Слушали и принимали так хорошо, что все мои неудовольствия испарились. Мы без конца выходили на поклоны. Вытирая мокрый лоб, Борисов шептал:

— Видишь, как замечательно. Вот сейчас получу свои кровные, а через четверть часа буду пить чай у себя дома.

Я ушла, чтобы переодеться к сцене из «Маскарада», в Круглом фойе галдеж усилился, казалось, что идет какая-то ссора, скандал. Я выглянула в фойе. Ругались по-русски и по-цыгански. Борисов грузно сидел в кресле, мрачный, напоминавший своим видом погорельца.

Перед ним лебезили молодые, розовощекие устроители вечера:

— Клянемся всем святым, Борис Самойлович, это недоразумение. Арестована касса, но это так, простая формальность. Завтра в восемь часов утра вам привезут деньги. Вы еще не успеете проснуться.

Борисов ответил медленно и грустно:

— Боюсь, что я таки успею проснуться.

— Борис Самойлович, вы нас обижаете… Клянусь своей честью…

Борисов криво улыбнулся и решительно сказал мне:

— Дочка, одевайся и иди домой.
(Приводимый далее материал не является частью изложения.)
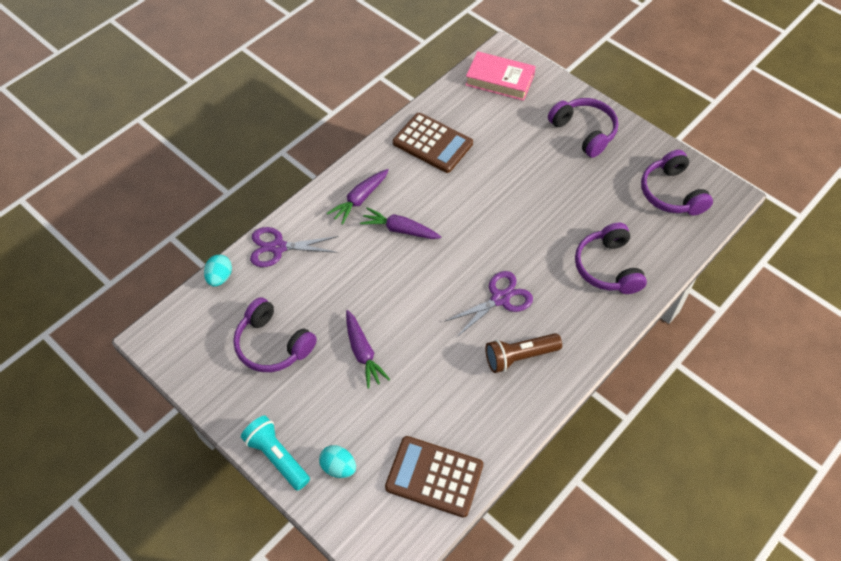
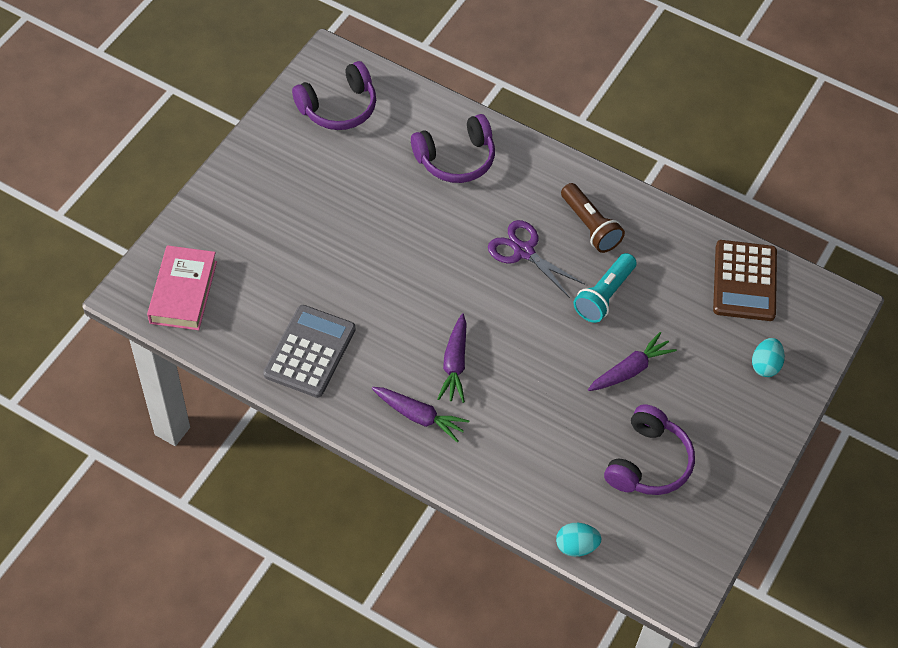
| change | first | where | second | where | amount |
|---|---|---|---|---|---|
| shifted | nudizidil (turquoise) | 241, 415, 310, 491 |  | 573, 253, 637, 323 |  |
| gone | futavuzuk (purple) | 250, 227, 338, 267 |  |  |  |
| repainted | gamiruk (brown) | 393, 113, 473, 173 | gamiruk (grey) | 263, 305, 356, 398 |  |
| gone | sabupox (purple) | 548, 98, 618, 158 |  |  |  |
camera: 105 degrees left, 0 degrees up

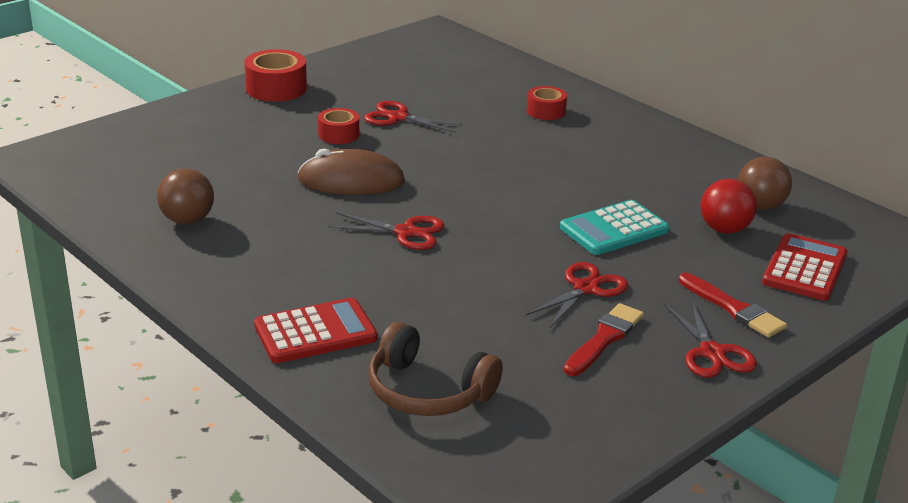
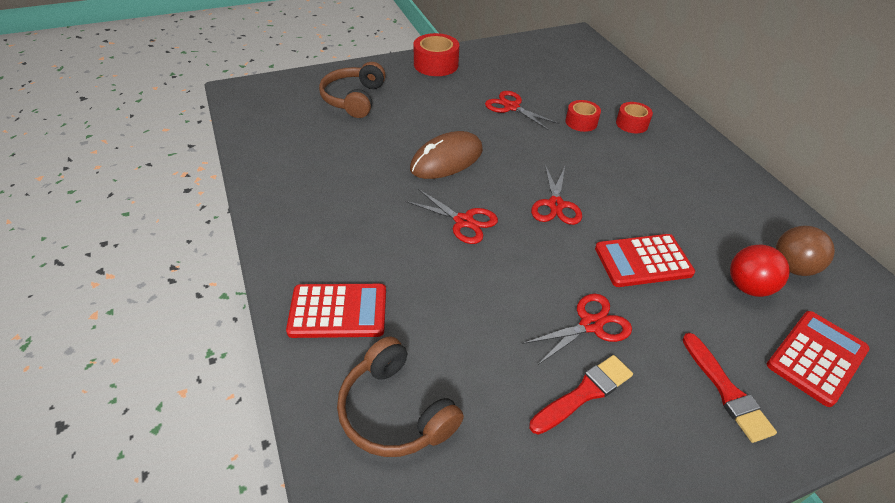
| change | first | where | second | where | amount |
|---|---|---|---|---|---|
| gone | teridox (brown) | 157, 169, 214, 224 |  |  |  |
| rotated | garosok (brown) | 297, 149, 405, 195 |  | 410, 131, 483, 179 | 60 degrees counterclockwise |
| shifted | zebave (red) | 318, 108, 359, 144 |  | 565, 100, 601, 132 |  |
| repainted | gamiruk (turquoise) | 560, 200, 669, 255 | gamiruk (red) | 595, 234, 695, 287 |  |
| shifted | futavuzuk (red) | 664, 300, 757, 378 |  | 531, 165, 582, 225 |  |
| new |  |  | sabupox (brown) | 319, 62, 386, 118 |  |
camera: 20 degrees right, 15 degrees up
Не сердись на старика, что я уговаривал тебя.

В это время один из устроителей, вылощенный, с усиками и румянцем, сказал, как ни в чем не бывало:

— Наталья Александровна, вас просят на сцену.

— Надо наказать этих жучков. Откажись! — настаивал Борисов. Вмешался Эггерт:

— Наши фамилии на афише, и мы должны сыграть. Это наш долг перед публикой. Публике нет дела до этих господ, даже мы с вами не знаем их фамилий, а мы отвечаем своими именами.

И через минуту мы начали сцену из лермонтовского «Маскарада». Нас встретили дружные, бурные аплодисменты — ведь публика покупала билеты на вечер артистов кино, и только они были ей нужны.

После окончания нашего выступления подошли устроители, благодарили с преувеличенной вежливостью и повторяли:

— Завтра утром, вы не успеете проснуться…

В темных пальто, из-под которых виднелись длинные яркие юбки, «цыгане шумною толпой» двинулись к выходу, решительно отказавшись выступить и грозя всеми карами, небесными и земными, устроителям.

С тех пор Борисов, звоня мне по телефону, спрашивал:

— Деточка, ты успела проснуться?

— А вы?

Я рассказываю об этом эпизоде, как об одном из случаев, имевших место в концертной жизни 20-х годов. Этот случай — исключительный по бесцеремонности, но похожие бывали. Нас, актеров крупных театров, живущих в коллективе, такие неприятные случайности не могли особенно огорчать: конечно, противно быть одураченными, но основная жизнь и работа текла по другой, прямой линии, где нет духа коммерции, делячества. Каково же такому крупному художнику, такому преданному искусству человеку, как Борисов, вариться в этой среде, зависеть от случайностей, иметь дело с самыми разношерстными администраторами, иной раз дельцами, быть вечно в пути «из Вологды в Керчь».